Frequent NVMe Disconnects Samsung PM1735 Drives

eliyahuadam · Jun 10, 2024

Dear Proxmox Community,

I'm facing a critical issue with my Proxmox 8.2.2 cluster that's severely impacting our Ceph storage performance and stability. I hope you can help me troubleshoot and resolve this problem.

Environment:

Proxmox version: 8.2.2
Cluster size: 5 physical servers
Storage: Each server has one Samsung PM1735 NVMe SSD and Three Intel SSD via SAS (No issue with SSD).
NVME Version: EPK71H3Q
Storage Configuration: Each NVMe is part of a dedicated Ceph pool
OS: Debian 12 (Bookworm)

Issue:Our Samsung PM1735 NVMe drives are disconnecting frequently across all five servers.
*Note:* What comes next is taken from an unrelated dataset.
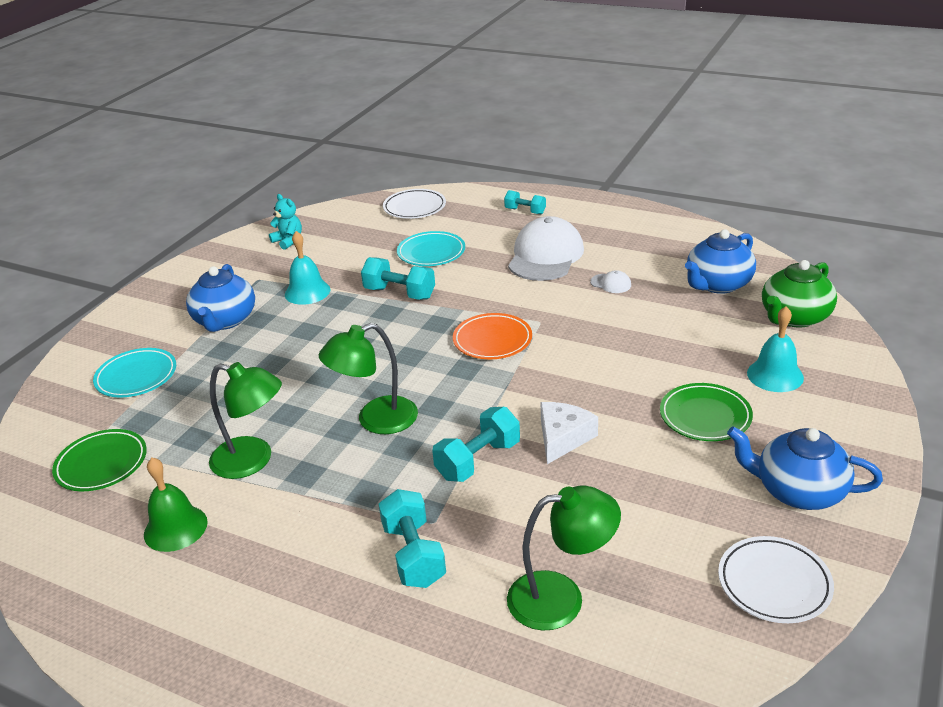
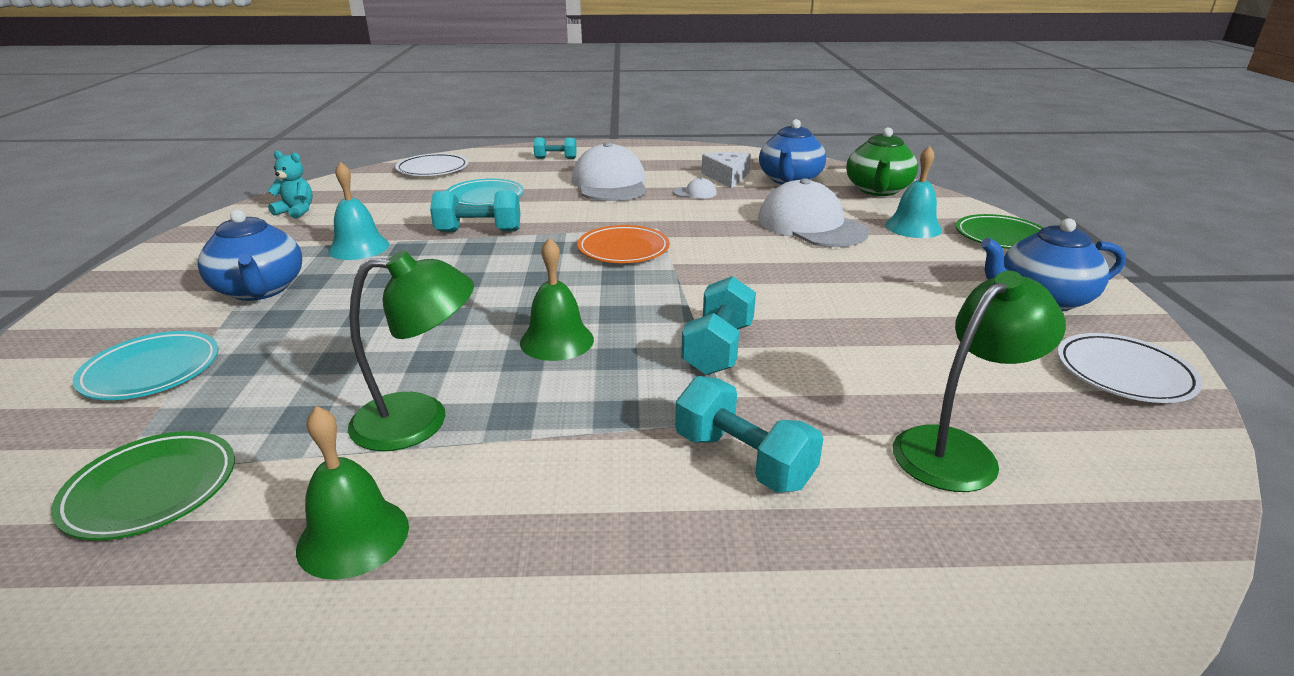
camera: 30 degrees left, 5 degrees down
(376, 420) = (557, 341): green lamp -> green bell
(563, 438) = (785, 309): white cheese -> white cheese (727, 177)
(678, 349) = (811, 225): none -> white cap
(705, 416) = (894, 265): green plate -> green plate (1001, 237)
This is causing I/O errors, performance degradation, and potential data integrity issues in our Ceph storage.

Error Messages:
NVMe Disconnect:
nvme nvme0: Shutdown timeout set to 10 seconds
nvme nvme0: 63/0/0 default/read/poll queues
nvme 0000:18:00.0: Using 48-bit DMA addresses
nvme nvme0: resetting controller due to AER
block nvme0n1: no usable path - requeuing I/O
nvme nvme0: Device not ready; aborting reset, CSTS=0x1
I/O Callbacks Suppressed:
nvme_ns_head_submit_bio: 19 callbacks suppressed
Steps Taken:
Kernel Parameter: Set nvme_core.default_ps_max_latency_us=0 to disable NVMe power state transitions. Issue persists.
Samsung PM1735 specs:

ps 0 : mp:25.00W operational enlat:180 exlat:180 rrt:0 rrl:0 rwt:0 rwl:0 idle_power:7.00W active_power:19.00W active_power_workload:80K 128KiB SW

Ceph configuration for the spespfic OSDs:

bluestore_min_alloc_size_ssd = 8K
osd_memory_target = 8G
osd_op_num_threads_per_shard_ssd = 8

Has anyone else experienced similar issues with high-performance NVMes like the PM1735 in a Proxmox/Ceph environment?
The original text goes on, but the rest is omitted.